On our Whites and Oliver's if you are going froma 34" rim to a 38" all you need are different rim dogs. 38" rim will use a slightly longer dog than a 34" rim but both use the same center disc. We refer to hubs as the part that bolts or clamps to the actual axle.


----------



## Bob M (Feb 11, 2012)

I had 34's on a 4430 that I had bought and I bought step-up rims that clamp on hubs just like the 34' rims. I have a 4230 power shift that will do the same thing, I'm thinking it probably is some worn likage.


----------



## Bob M (Feb 11, 2012)

As for the complete overhaul, check with dealer and see what they actually did. Everyone was different idea of what a "complete overhaul" is.


----------



## discbinedr (Mar 4, 2013)

Dad had a 4020 powershift. Very sweet tractor. Sorry I can't answer your questions.


----------



## SVFHAY (Dec 5, 2008)

I believe what you need is a step-up rim. My '70 has 18.4-34 fully weighted with liquid and somebody payed with the smoke screw, anyway traction is fine. If it's boulevard appeal your after that's fine but If it's performance improvement I don't know how you can justify it.

The side console power shift model is very desirable but if you ever have to get into the tranny, ouch! The problem you are describing sounds more like linkage/park cable to me.I have a 2510 ps that has acted that way for 2 decades, course it doesn't have enough power to ruin a tranny


----------



## Hayman1 (Jul 6, 2013)

Cline- I think the 4020 and the 2755 were the two best tractors JD ever made. would be at the dealers in an instant if they reintroduced either today.
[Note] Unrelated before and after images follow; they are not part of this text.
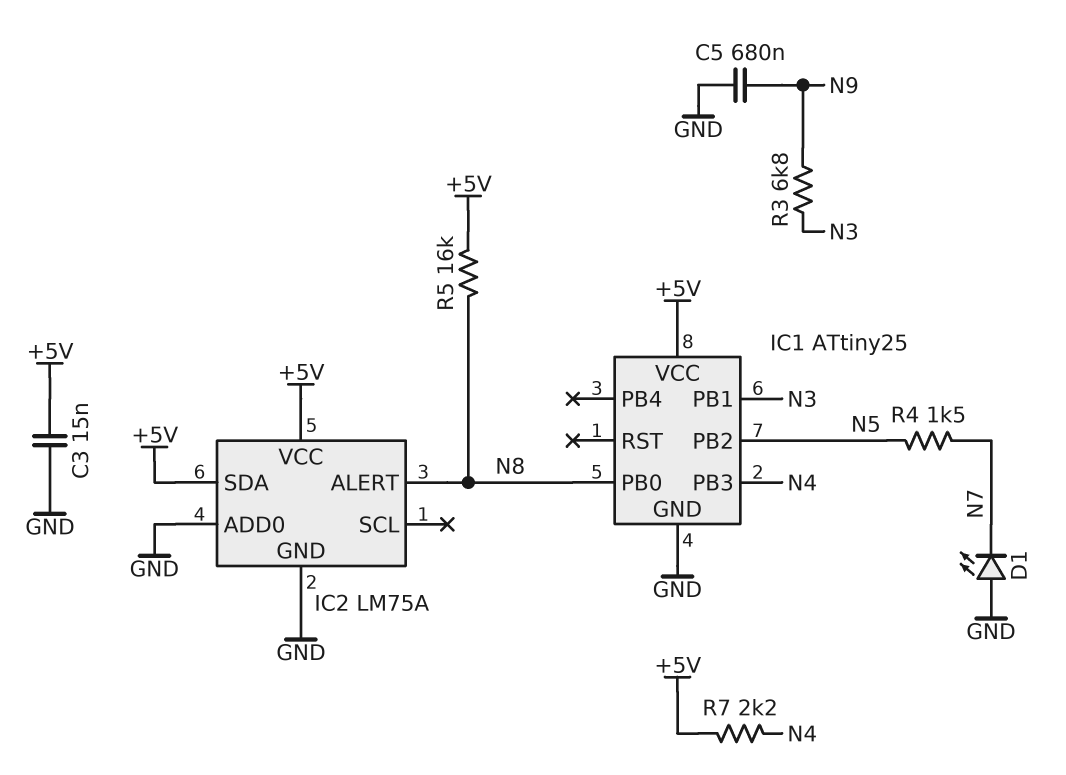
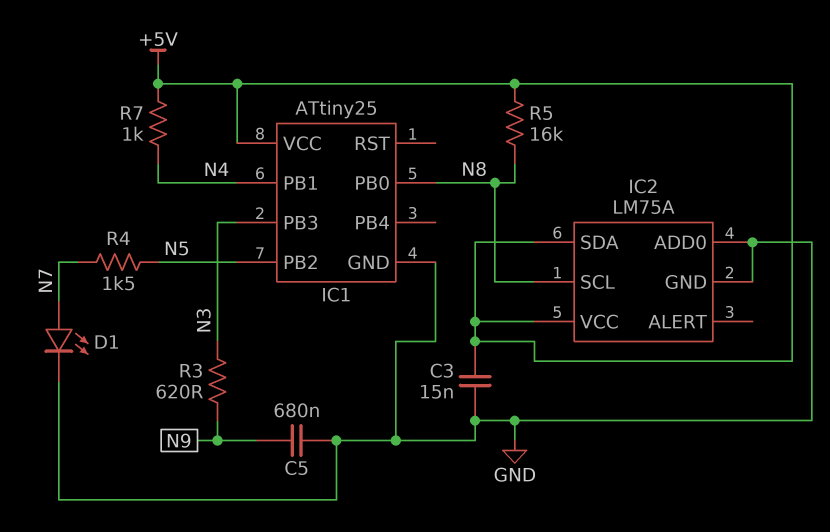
D1: LED (A GND, K N7) -> LED (A N7, K GND)
IC1 pin PB1: N3 -> N4
IC1 pin PB3: N4 -> N3
IC2 pin ALERT: N8 -> none
IC2 pin SCL: none -> N8
R3: 6.8k (N3, N9) -> 620 (N3, N9)
R7: 2.2k (+5V, N4) -> 1k (+5V, N4)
The fact that there are so many 4020s in regular service still today is a testimonial to the number sold and the way they hold up.
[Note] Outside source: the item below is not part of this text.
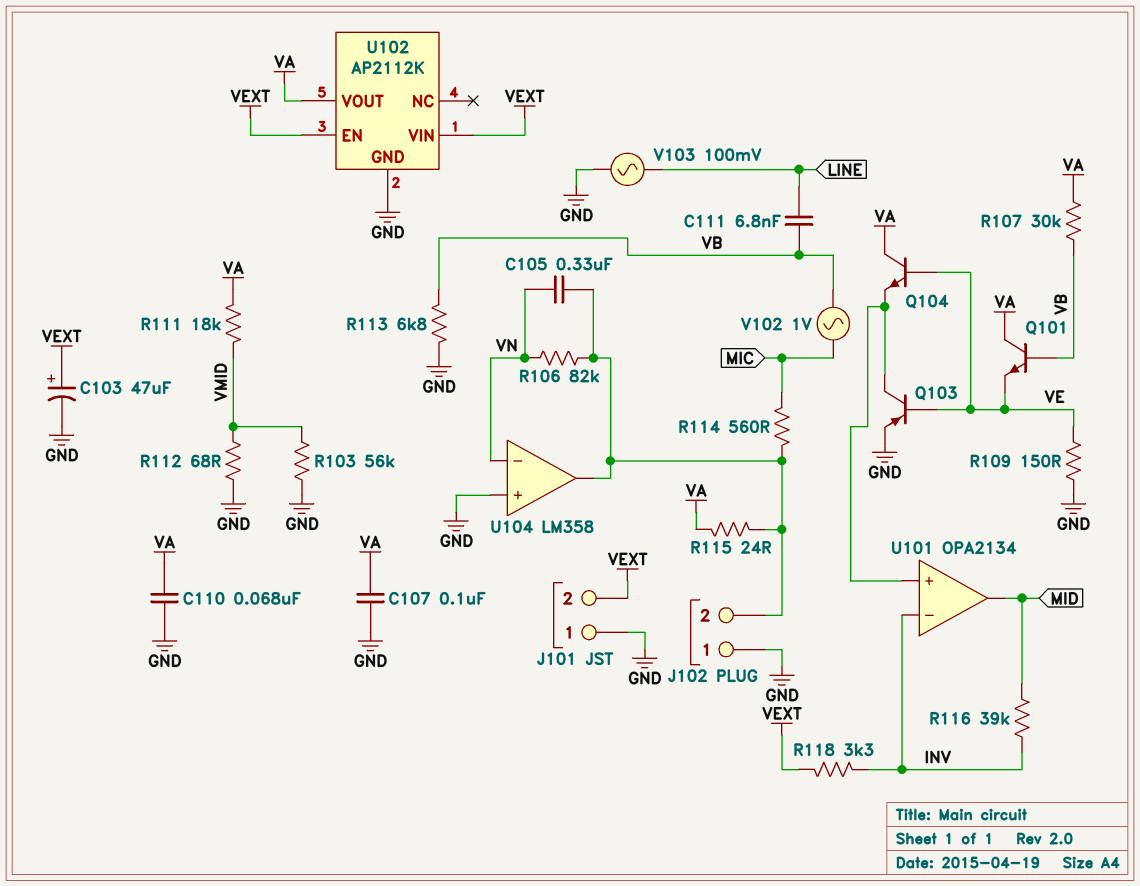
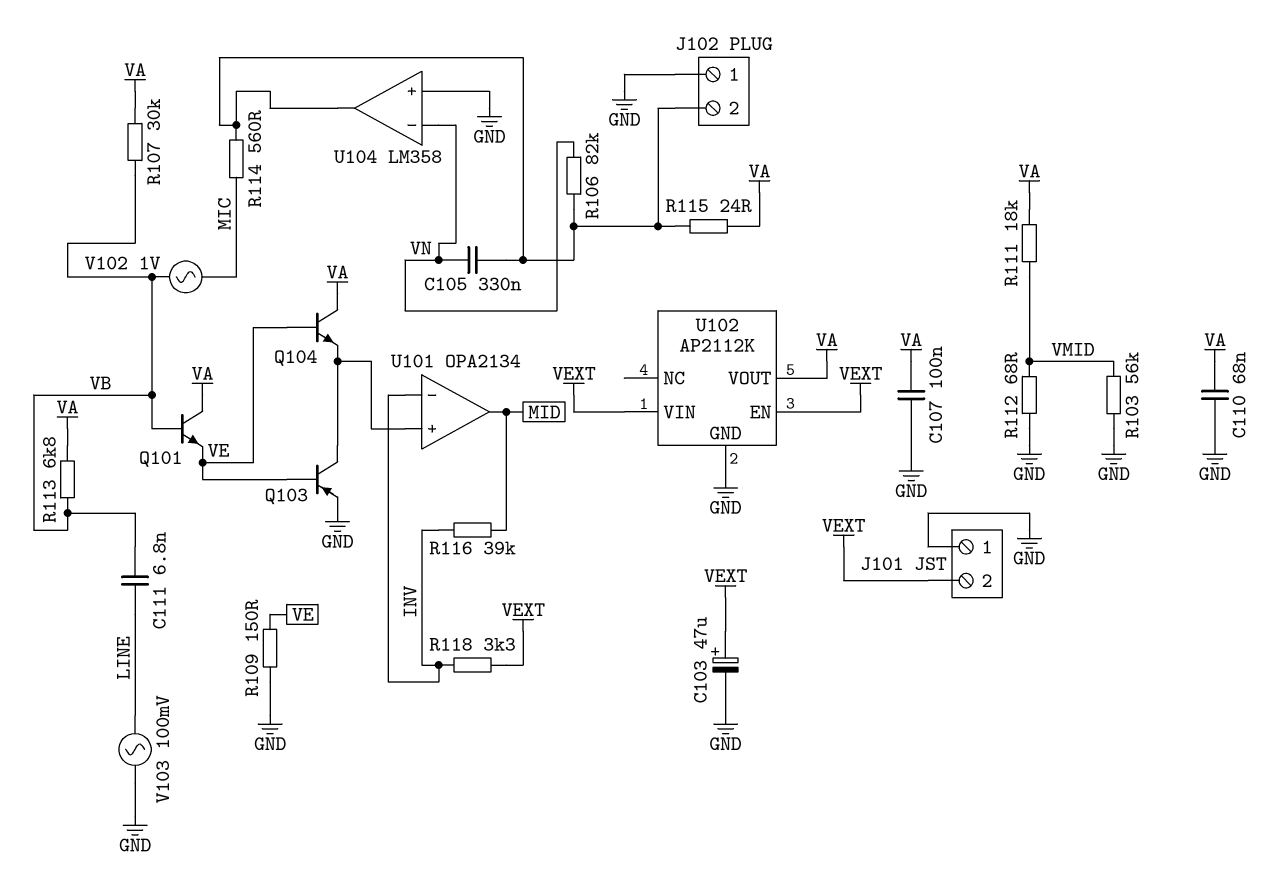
R113: 6.8k (GND, VB) -> 6.8k (VA, VB)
I did not know about the step up rims Bob is talking about but when I changed rims and wheels on my 2240, I got everything I needed fairly reasonable from Wengers in PA. Also, if you look at the adds for Mcgrew in the mid west they appear to have a boatload of tractors that would supply you any used parts you want-looks like the wheels and rims are not a big seller so maybe you can get a deal.


----------



## 8350HiTech (Jul 26, 2013)

Hayman1 said:


> I did not know about the step up rims Bob is talking about but when I changed rims and wheels on my 2240, I got everything I needed fairly reasonable from Wengers in PA. Also, if you look at the adds for Mcgrew in the mid west they appear to have a boatload of tractors that would supply you any used parts you want-looks like the wheels and rims are not a big seller so maybe you can get a deal.
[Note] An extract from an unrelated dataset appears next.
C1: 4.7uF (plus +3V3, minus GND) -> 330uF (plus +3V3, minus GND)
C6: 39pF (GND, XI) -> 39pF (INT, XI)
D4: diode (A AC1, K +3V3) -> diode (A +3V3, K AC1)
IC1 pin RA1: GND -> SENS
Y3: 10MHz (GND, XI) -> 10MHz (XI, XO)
Wheels may not be the hottest item at the salvage yard but rims disappear in a hurry. There are a lot of rusted rims out there being replaced all of the time.


----------



## NDVA HAYMAN (Nov 24, 2009)

Cline, We still run the 10,20,30,and 40 series tractors around here. With a 4020 only having 1000 hours on her, she should last you a lifetime. I have a love for 4020's with PS. Sometimes just a little Kroil Oil sprayed down into the linkage will help a lot. If that doesn't help, adjustments are necessary. I do run all 18.4/38's on mine or the 16.9/38. To me, it kind of evens out the stance of the tractor too. I would also try to get a copy of the service tickets from the owner to see exactly what was done. Sounds likea great opportunity depending on the price. Best of luck, Mike


----------



## barnrope (Mar 22, 2010)

Hayden,

A 71' or 72' power shift 4020 diesel is the ultimate 4020. A lot of 4020's get overhauled at around 5000 hours. Some guys will overhaul before they really need to. Everyone has a different opinon on when to overhaul. I am overhauling my 1970 4020 right now. it is the first overhaul and it has 10,000 hours. It definitely was time.

The shifting problem is likely in the linkage. Doing transmission work on the powershifts is not the end of the world like some say. They are a lot less complicated than anything made today.

I went from 18.4 x 34 to 18.4 x 38. The new step up rims were $300 apiece. It jumped my top road speed 3 to 4 mph. I like them.

The nice thing about a console 4020 powershift is its value is appreciating. They are very collectable and useable. A lot of the farmers in the midwest who are buying $10,000/acre ground are also putting up big shops and sheds and going out and spending big money on 1960's and1970's tractors just for nostalgia's sake. Around the midwest, a 1971 4020 diesel powershift in good looking original condition, or nicely repainted and with good rubber will easily bring $20,000 with rough condition ones still bringing close to $10,000.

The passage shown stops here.